The University’s FLIR thermal imaging cameras are used on this unique facility for a range of bespoke energy monitoring and research work as well as for air tightness testing. For this purpose they are located in the corners of the climatic chamber, on pan and tilt mountings and work in tandem with visual cameras. They are programmed to monitor heat loss from the Energy House continually and their findings are captured by a central data logging system.
Cutting time to market
Richard Fitton is the Energy House Technical Manager, he says: “Typically we are using our FLIR thermal imaging cameras to test the efficiency of new insulation materials and structures such as doors and windows. The manufacturer may need our help with design or in proving the efficiency of the finished product. They key thing is we are able to do this under controlled conditions and to cut development time as a result.”
Products can also be tested under different conditions over a very short period of time. For example, the test chamber can vary ambient temperature between -5°C and 30°C and humidity from 20% to 80%. It can apply light wind loading, rainfall equivalent to 200mm per hour and even snow. Getting the minimal temperature difference between the inside and outside of a building to test thermal efficiency is also very easy to achieve and there is no sun radiance to skew thermal results.
In addition to monitoring energy loss the cameras are used to identify potential sites for condensation build-up. Richard Fitton continued: “Many of our customers know that their products work well to stop energy loss but they need to be certain that this doesn’t cause other issues. Recently a manufacturer wanted to know what the condensation drop out would be on existing windows if a newly developed secondary glazing system were to be installed. Thermal imaging is a good choice for any research involving air ingress.”
The ERDF Energy Hub Project is proving to be a huge academic as well as a commercial success. It is attracting fellow academics and chartered institutes such as RICS and RIBA and other professionals involved in energy management. Usage is a clear 50/50 split between academia and industry.
The facility also provides the ideal forum to demonstrate best practice in thermal imaging. Commercial Manager Dave Hall explained: It’s a great tool if interpreted correctly and bad, if not. So within the project we are working with thermal imaging experts to provide thermography training including introductory and air tightness testing courses as well as Level I and Level II certification.

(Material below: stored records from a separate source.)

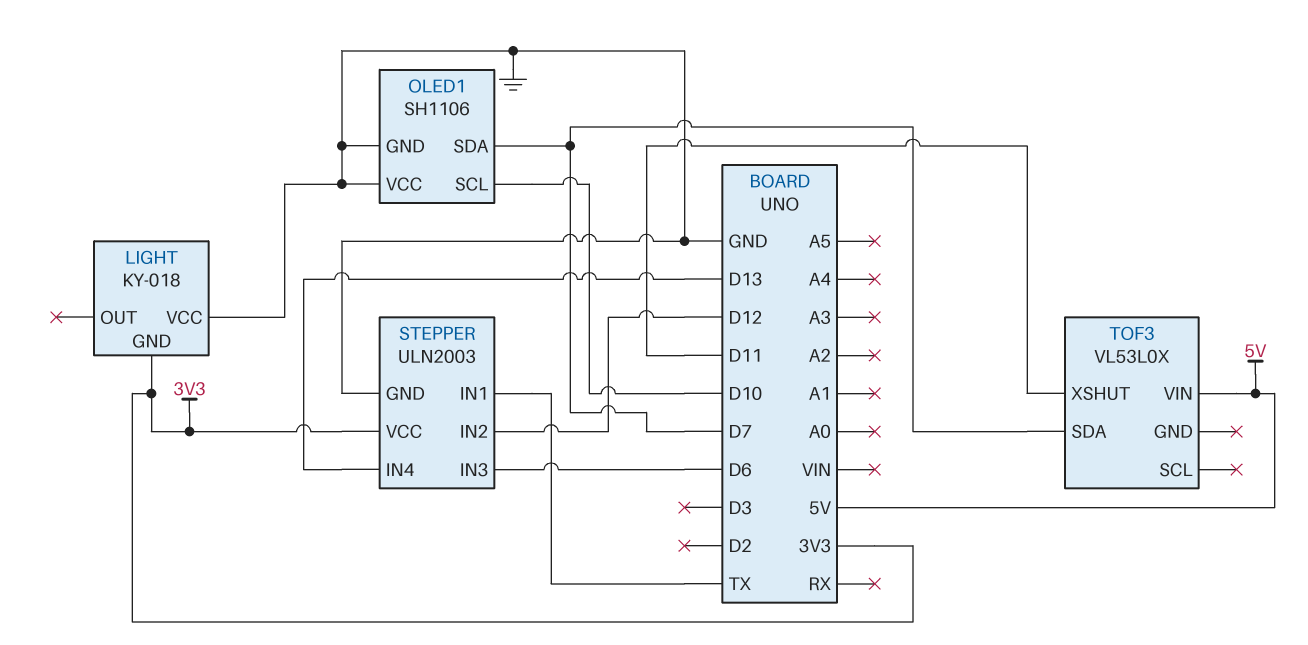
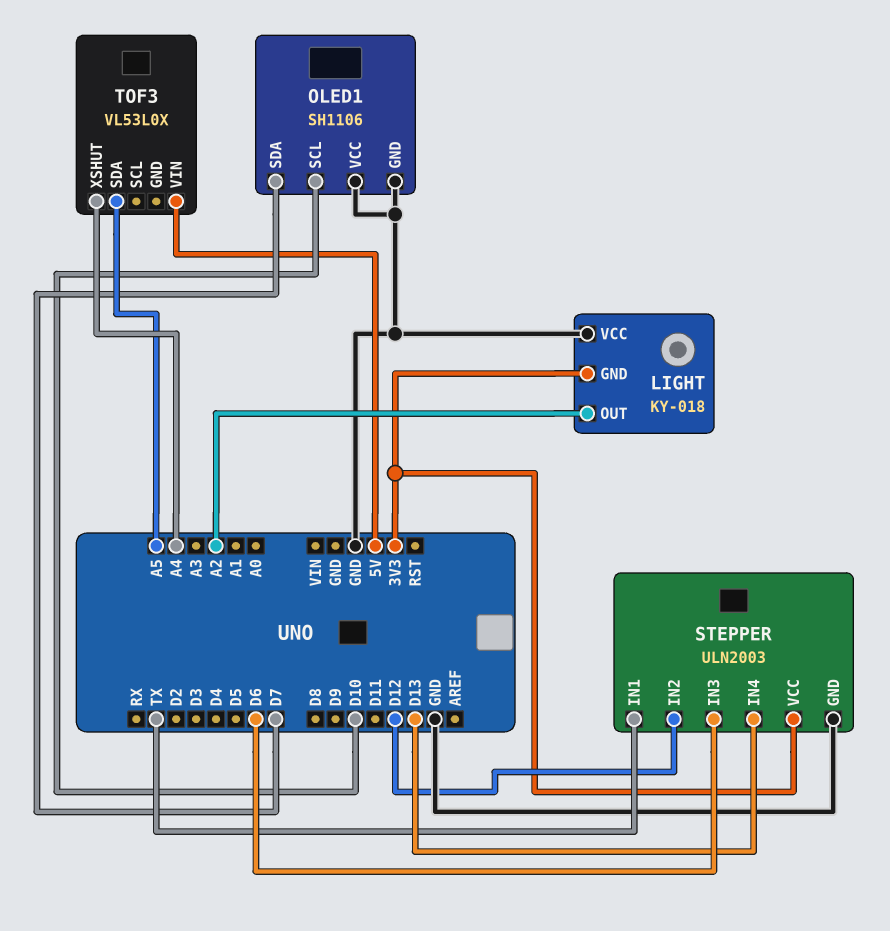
LIGHT pin OUT: none -> A2
TOF3 pin SDA: D7 -> A5
TOF3 pin XSHUT: D11 -> A4

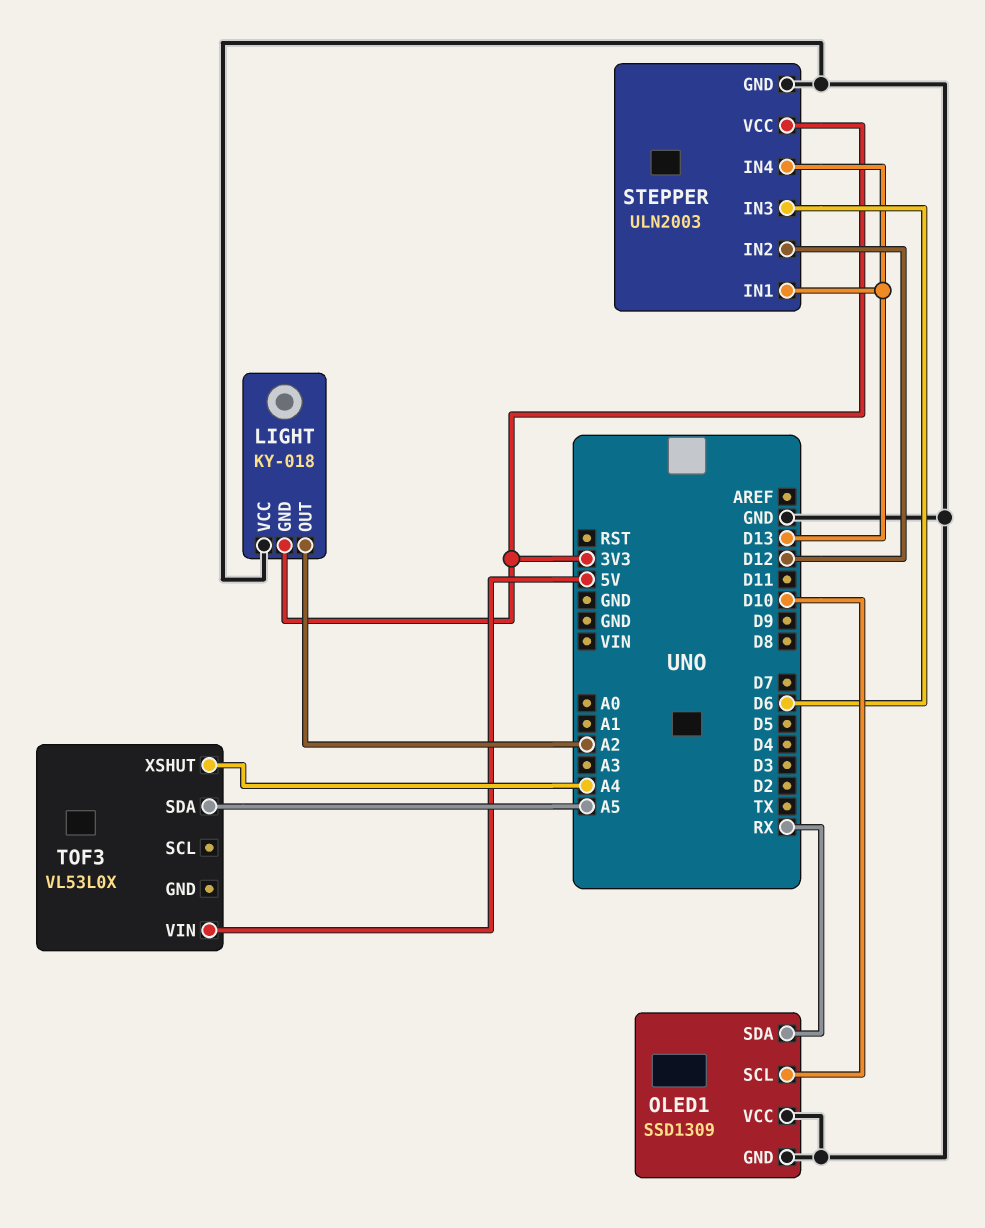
OLED1: SH1106 -> SSD1309
OLED1 pin SDA: D7 -> RX
STEPPER pin IN1: TX -> D13

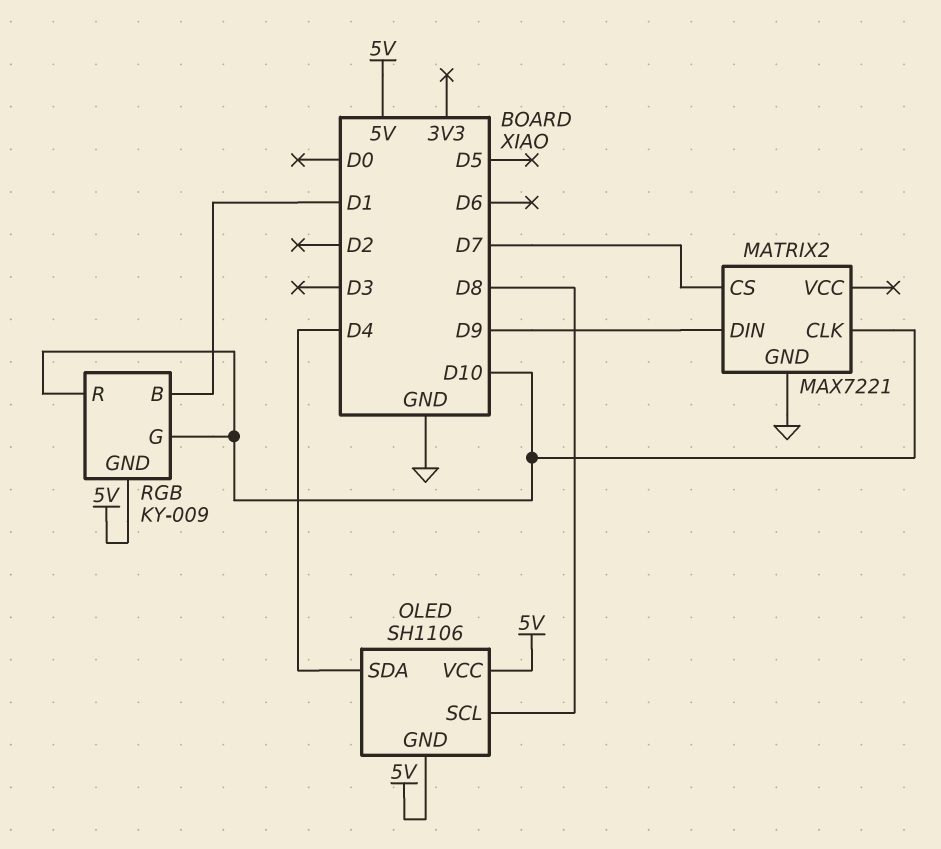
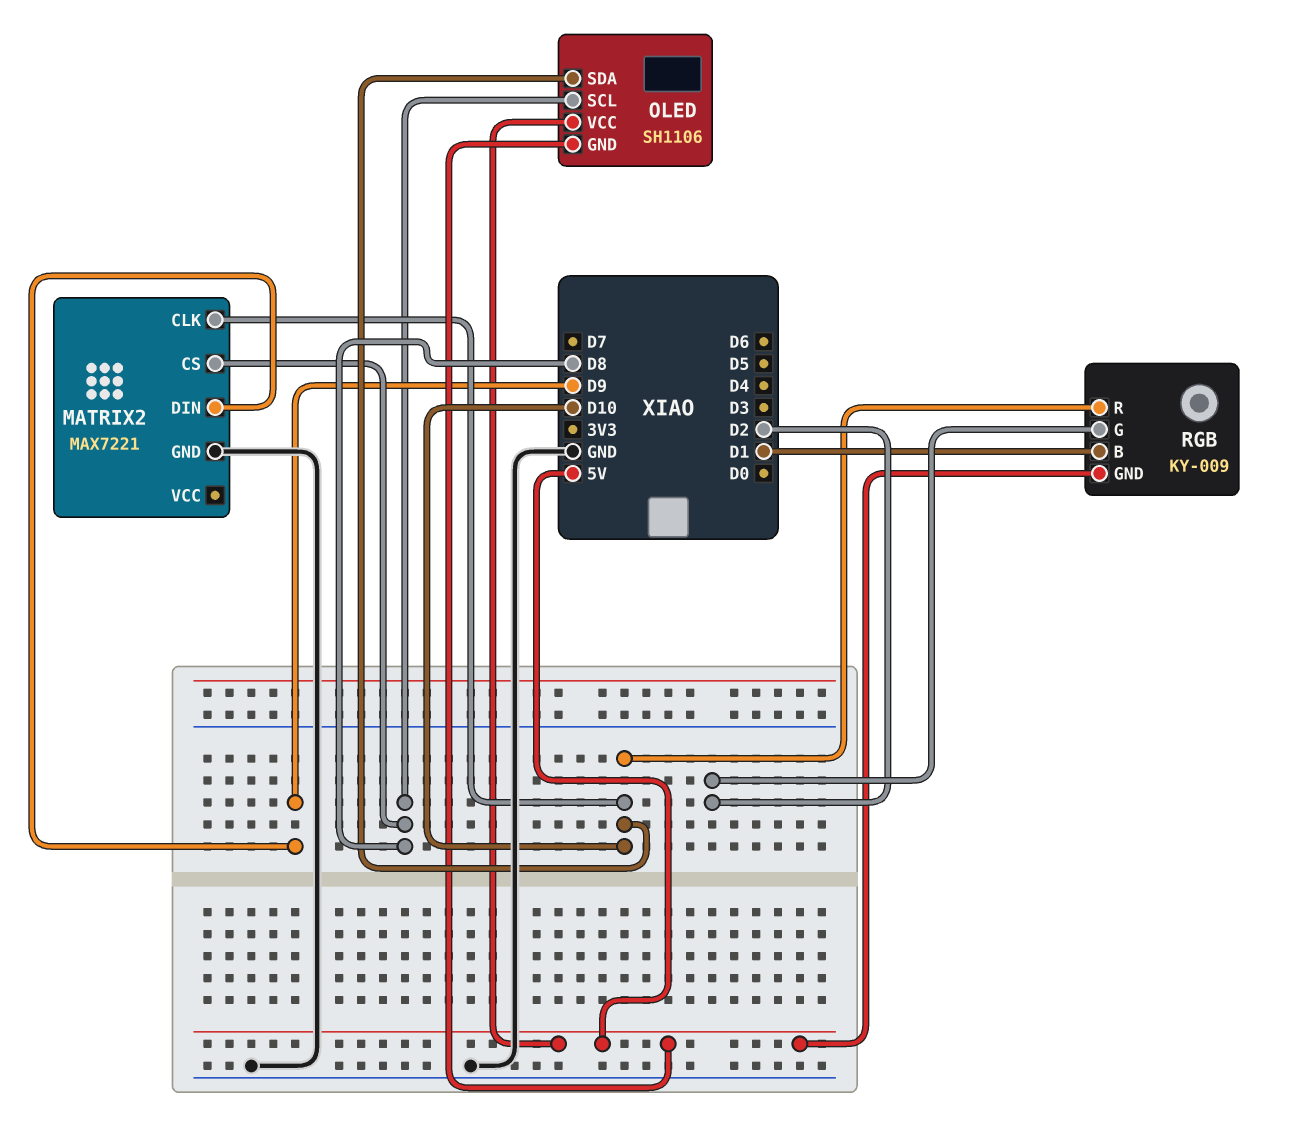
MATRIX2 pin CS: D7 -> D8
OLED pin SDA: D4 -> D10
RGB pin G: D10 -> D2

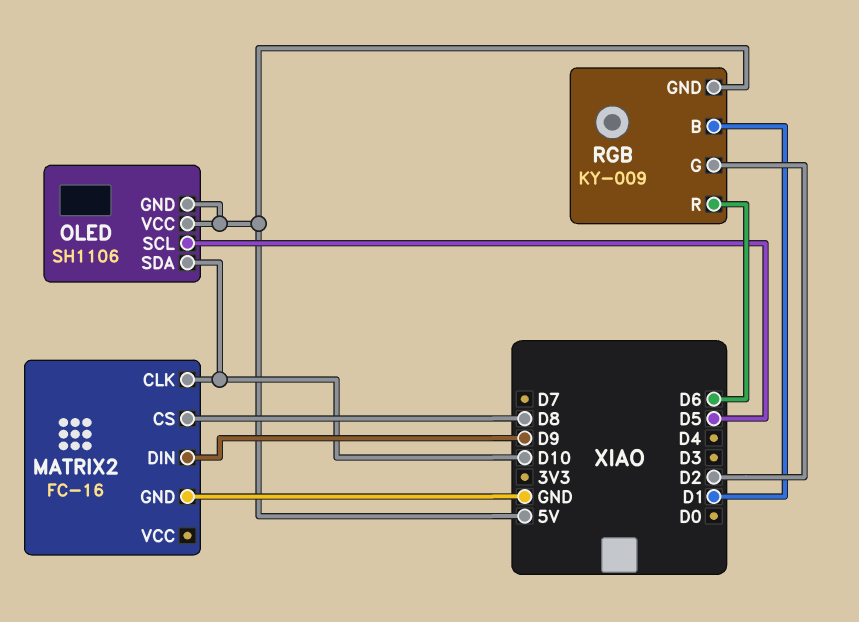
MATRIX2: MAX7221 -> FC-16
OLED pin SCL: D8 -> D5
RGB pin R: D10 -> D6

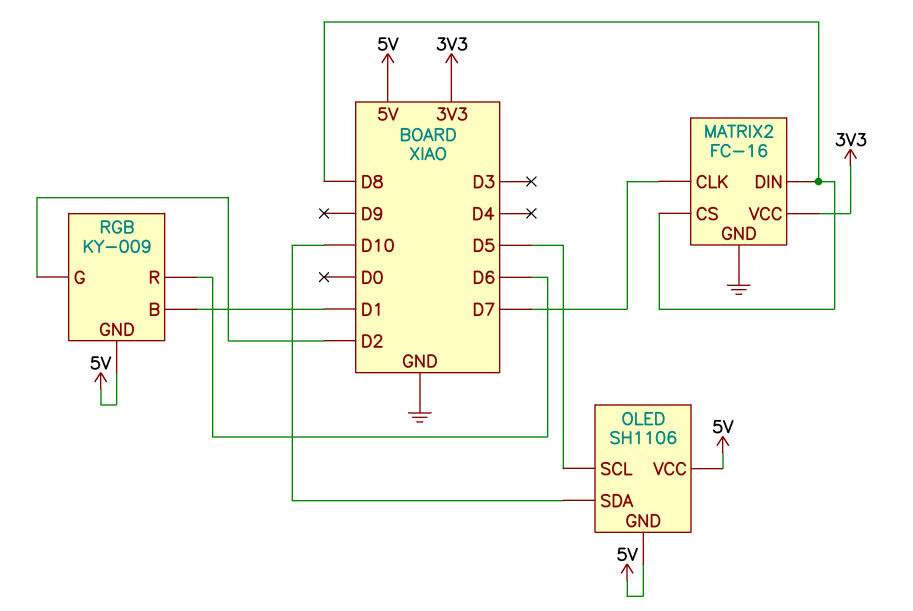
MATRIX2 pin CLK: D10 -> D7
MATRIX2 pin DIN: D9 -> D8
MATRIX2 pin VCC: none -> 3V3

Thermal imaging is also an important technology at West Suffolk College. The College is part of a network of like-minded bodies that operates the Sustainable Efficiency East (SEE) project that is part-financed by the European Regional Development Fund.
The scope of the College’s work includes an outreach programme to local businesses which includes a free energy audit for qualifying local companies. It too uses FLIR cameras to seek out faults that cause inefficient energy usage and typically problems are wide ranging. They can be in the fabric of the building leading to energy loss, or in electrical and mechanical systems resulting in excess power consumption or poor process performance.
The College in Bury St. Edmunds also houses one of a series of SEE demonstration centres for low energy innovation in the region. This Energy Centre provides the local manufacturing industry with information on reducing the need for energy and ensuring its best use. It pulls together all technologies that can help businesses improve their green credentials and save costs in the process.